The potential advantage of a long campaign is to have plenty of targeting. Part of that must be that our candidate spends plenty of time in each of the 32 London boroughs with specific pledges for each borough and old fashioned public meetings. But the targeting should also be to groups. This is where an alternative type of identity politics is relevant. Motorists are concerned about different matters to commuters on public transport. Within that, motorcyclists have some grievances that are distinct from car drivers. Bus passengers have different concerns to tube passengers. The crime rate – and so the level of concern about crime – varies from one district of London to another. There are different priorities from those who rent to those who own. The poor will tend to be interested in the offer of a cut in the Council Tax precept, or a cut in fares. The rich might regard a few pounds a week as a rather footling matter. The list goes on.

With all that activity beneath the radar, there needs to be a big central message. Given the presumption that the Conservative candidate will not have a chance of winning, it will be hard to get general attention for more than one point. My own conclusion is that it should be about crime – and knife crime and gang violence in particular. The incumbent Sadiq Khan has plenty of failures and plenty of broken promises. But crime is the one that really matters the most to people. Pointing out his record is the easy part – the grim reality is widely understood. Khan’s response of buck passing and complaining about a lack of money is a feeble response. First of all it isn’t true – he is responsible for policing in the capital and the available resources could be used much better. But suppose he was telling the truth.

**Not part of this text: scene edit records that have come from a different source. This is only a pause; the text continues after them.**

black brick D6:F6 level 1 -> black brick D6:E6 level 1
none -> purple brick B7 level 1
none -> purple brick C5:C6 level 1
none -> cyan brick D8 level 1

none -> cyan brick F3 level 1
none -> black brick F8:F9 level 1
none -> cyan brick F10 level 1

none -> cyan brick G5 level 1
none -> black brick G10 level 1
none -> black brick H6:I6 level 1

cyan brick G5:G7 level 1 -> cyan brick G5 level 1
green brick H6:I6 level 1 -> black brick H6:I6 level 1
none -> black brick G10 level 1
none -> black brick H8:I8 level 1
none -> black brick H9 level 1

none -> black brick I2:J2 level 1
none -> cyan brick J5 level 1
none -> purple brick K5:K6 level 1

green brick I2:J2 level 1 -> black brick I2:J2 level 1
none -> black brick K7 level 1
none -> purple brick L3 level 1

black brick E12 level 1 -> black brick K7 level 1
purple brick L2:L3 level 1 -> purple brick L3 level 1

What a counsel of despair. Why bother to vote for man whose pitch is that he has failed – but it is not his fault as he is powerless to do any better?

An effective Conservative campaign must go beyond challenging that and offer a credible alternative. A robust approach to stop and search must be part of that – as well as giving the police power to chase moped thieves. We must then make the 2020 vote about more than the election of an individual – but a referendum on those crime fighting proposals.

Others will have their own priorities. The point is to decide on what the campaigning message should be – then decide which candidate would be the most effective standard bearer for that crusade.